Lihat lagi pertanya teman kelasku : “Mengapa tulang pada janin terbentuk dengan baik seperti itu?” dan pertanyaan setelahnya : “Mengapa matahari menjadi pusat tata surya?”. Ayo sama-sama kita mencari pembeneran. Coba kita cari jawaban selain melimpahkannya ke Tuhan. 1 menit. … … … … Oke, nambah lagi 1 menit.
Yah, aku sih menyerah aja sih. Saya tak bisa menjawab pertanyaan ini.
Kita akhirnya menemukan Tuhan di tempat terluas tanpa batas dan di tempat terkecil tanpa mula. Yah, hanya di situ tempat yang kita (manusia sekarang) bisa temukan. Bukankah Tuhan ada dimana-mana? Seperti pertanyaanku dulu, “Ma, Tuhan itu banyak yah? Kok bisa ada di mana-mana?”. Bukankah Tuhan punya banyak peran dalam hidupmu?
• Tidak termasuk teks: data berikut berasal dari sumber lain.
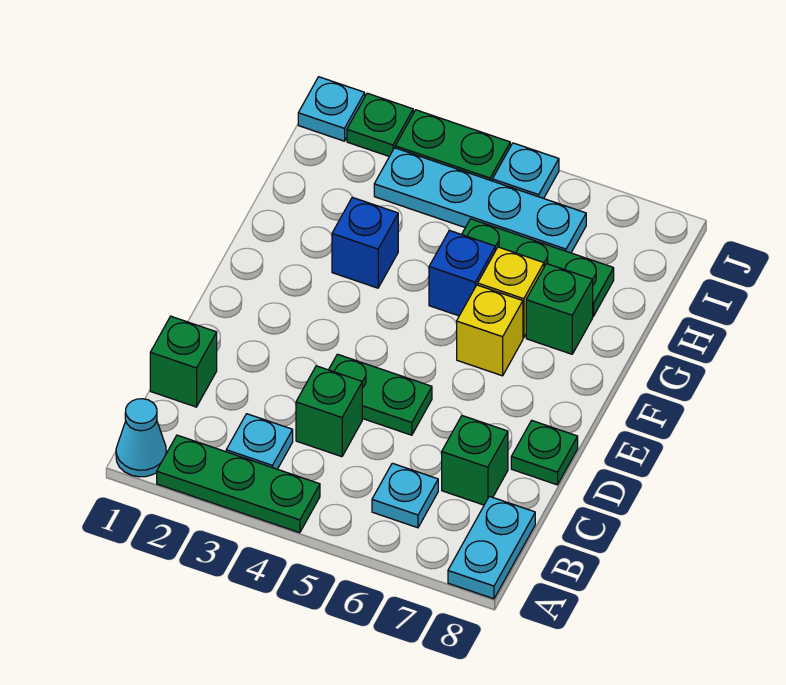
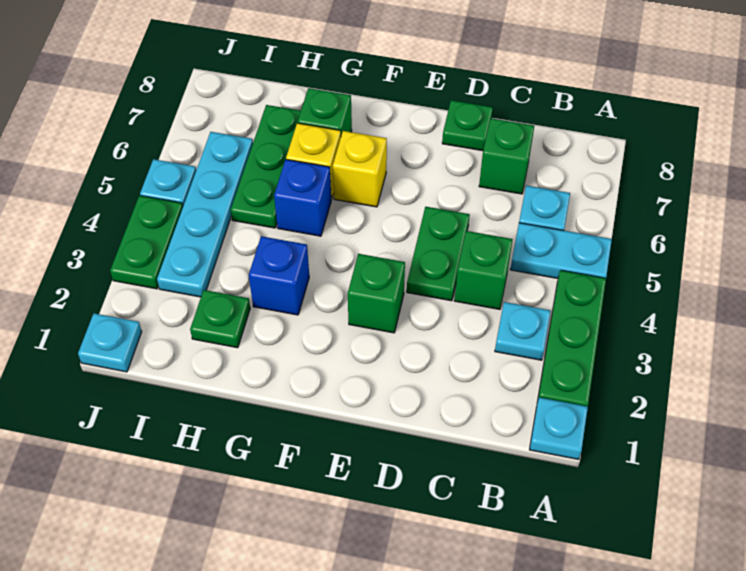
cyan cone A1 level 1 -> cyan plate A1 level 1
cyan plate A8:B8 level 1 -> cyan plate A5:B5 level 1
green brick C1 level 1 -> green brick E3 level 1
green plate J2 level 1 -> green plate H2 level 1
Jangan mengecilkan Tuhan dengan menyadari Tuhan ada saat kamu tak bisa menjawab pertanyaan, jika itu maksudmu, kamu bukan mencari Tuhan, kamu mencari Google. Bahkan tentang yang kamu tahu itu adalah Tuhan itu sendiri. Menggelikan bila orang berteriak memanggil Tuhan saat tak bisa menjawab pertanyaan, selama ini? Tuhan tak ada? Kamu yang mengubur Tuhanmu sendiri.
Tulisan ini lahir karena saya ingin menjawab pertanyaan di manakah Tuhanmu? Dengan jawabanku di atas, itu belum melegakan dahagaku atas pertanyaanku itu. Kasihan diriku, malangnya diriku. Tulisan ini juga menjawab soal saat kita tak bisa menjawab apakah Tuhan itu ada apa tidak?
DIA ADA DILUAR KEMAMPUAN MANUSIA UNTUK BERPIKIR.